Man O’ Wars are usually found further south, in tropical waters, and state officials haven’t seen them for at least 15 years in the First State. So, Delaware Public Media’s science reporter Eli Chen spoke looked into why they’ve made a stop on our shores now.

It would be an understatement to say the Portuguese man of war is a weird creature. It looks like jellyfish, at first glance, with its blue-purple colors and transparent, rubbery appearances, and tentacles that can grow up to 50 feet long.

But unlike jellyfish, each Portuguese man of war isn’t a single organism --  it’s actually made up of several animals that work together to look like one entity. The technical term for this kind of organism is a siphonophore. Sometimes, they’re referred to as the “floating terrors” -- because of their severely painful sting.  

"It’s a nasty, nasty sting. It’s by far the most toxic of our local jellyfish," said Charles Epifanio, a marine scientist at the University of Delaware.


He says stinging creatures that can pack “a wallop” are familiar on the shores of Delaware, between the Lion’s mane and the Chesapeake Bay sea nettle jellyfish.

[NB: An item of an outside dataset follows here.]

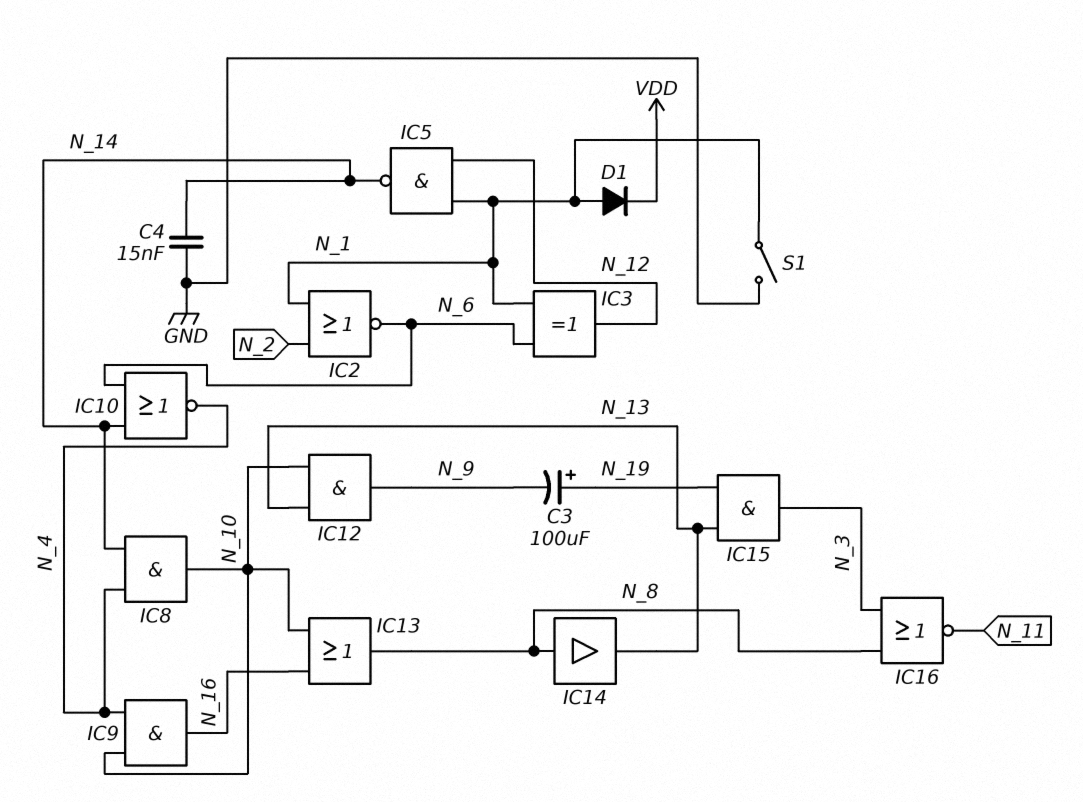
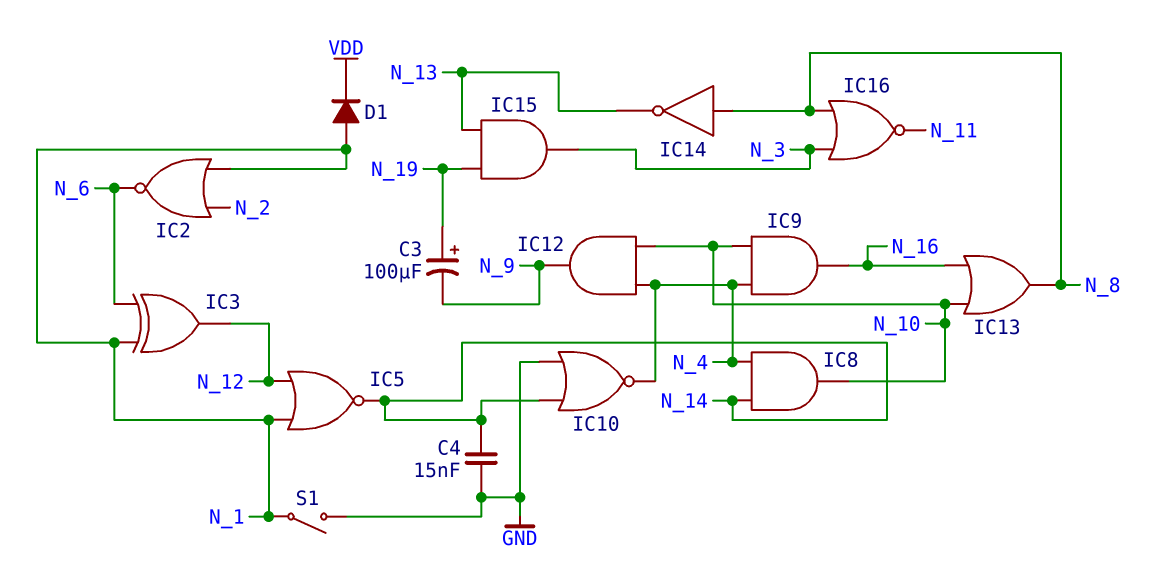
IC5: NAND (in N_1, in N_12, out N_14) -> NOR (in N_1, in N_12, out N_14)
IC10: NOR (in N_6, in N_14, out N_4) -> NOR (in GND, in N_14, out N_4)
IC12: AND (in N_10, in N_13, out N_9) -> AND (in N_4, in N_10, out N_9)
IC14: buffer (in N_8, out N_13) -> NOT (in N_8, out N_13)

“The Portuguese man ‘o war is another story,"  Epifanio noted. "We see them here, they’re in our local waters, they occasionally come on our shore. But they’re the varsity.”

If a person is stung, it causes intense pain that lasts for about an hour. That might be joined by headaches, abdominal pain and muscle spasms. It also leaves red welts on the skin that stick around for a couple of days.


“The way stinging works, there are individual cells on the tentacles that have pneumatosis in them, they’re like little harpoons that inject venom. When you disturb the cell, the cell ruptures and the pneumatosis releases the harpoon,” Epifanio explained.

Epifanio says there are a few records of people dying from man o’ war stings, but those are rare instances. Some people may be more sensitive to the stings or potentially allergic to the venom, like with jellyfish. But chances are, he says, you’ll live.

The question on many people’s minds is why the Portuguese man o’ war are here in Delaware, the Jersey Shore, and Long Island. The man o’ wars are usually found in more southern regions, like around Florida. Wayne Kline, Chief of Enforcement for Delaware State Parks, says they haven’t been seen in Delaware for some time.

“We haven’t seen any, at least in Delaware State Park beaches, for a long time. We’re guestimating it’s been 15 years,” said Kline.

Epifanio says he’s definitely seen Portuguese Man O’ War a several times in the last decade near Delaware, but they’re usually found floating well off the coast.

“Offshore fishermen see these things all the time. It’s not particularly uncommon, but the question is how did they get across the continental shelf from the offshore side to the beaches," said Epifanio. "There are some processes that could make that happen.”

For the most part, the Portuguese Man O’ War moves with the wind and tides. It also has a fin that sits on top of the bell part of its body, making the man o’ war look like a strange aquatic taco. And some scientists believe this fin can act like a sail to help it travel.

But otherwise, they drift like plankton, and Epifanio says the most likely theory why the Portuguese man o’war have washed ashore has to do with a concept called downwelling circulation. That’s when the wind blows from the northeast to the south, pushing portions of offshore water onshore.


“And anything in that’s packet of water is going to be deposited on those beaches,” said Epifanio.

Downwelling is a pretty common event, but it’s uncertain how it produced this uncommon appearance of Portuguese man o’ wars. And this gap of knowledge can’t be explained by climate change.


“Waters off of our coast are warming, there’s no doubt of it. The range of organisms from tropical regions is going to extend up to where we are and we’ve seen that with other species," said Epifanio. "But this particular event I don’t think has much to do with climate change.”

Also, we can still count the number of Portuguese Man O’ War we’ve seen off of our fingers. So unless hordes of their companions start to pile on our beaches, it’s best to call this an anomaly.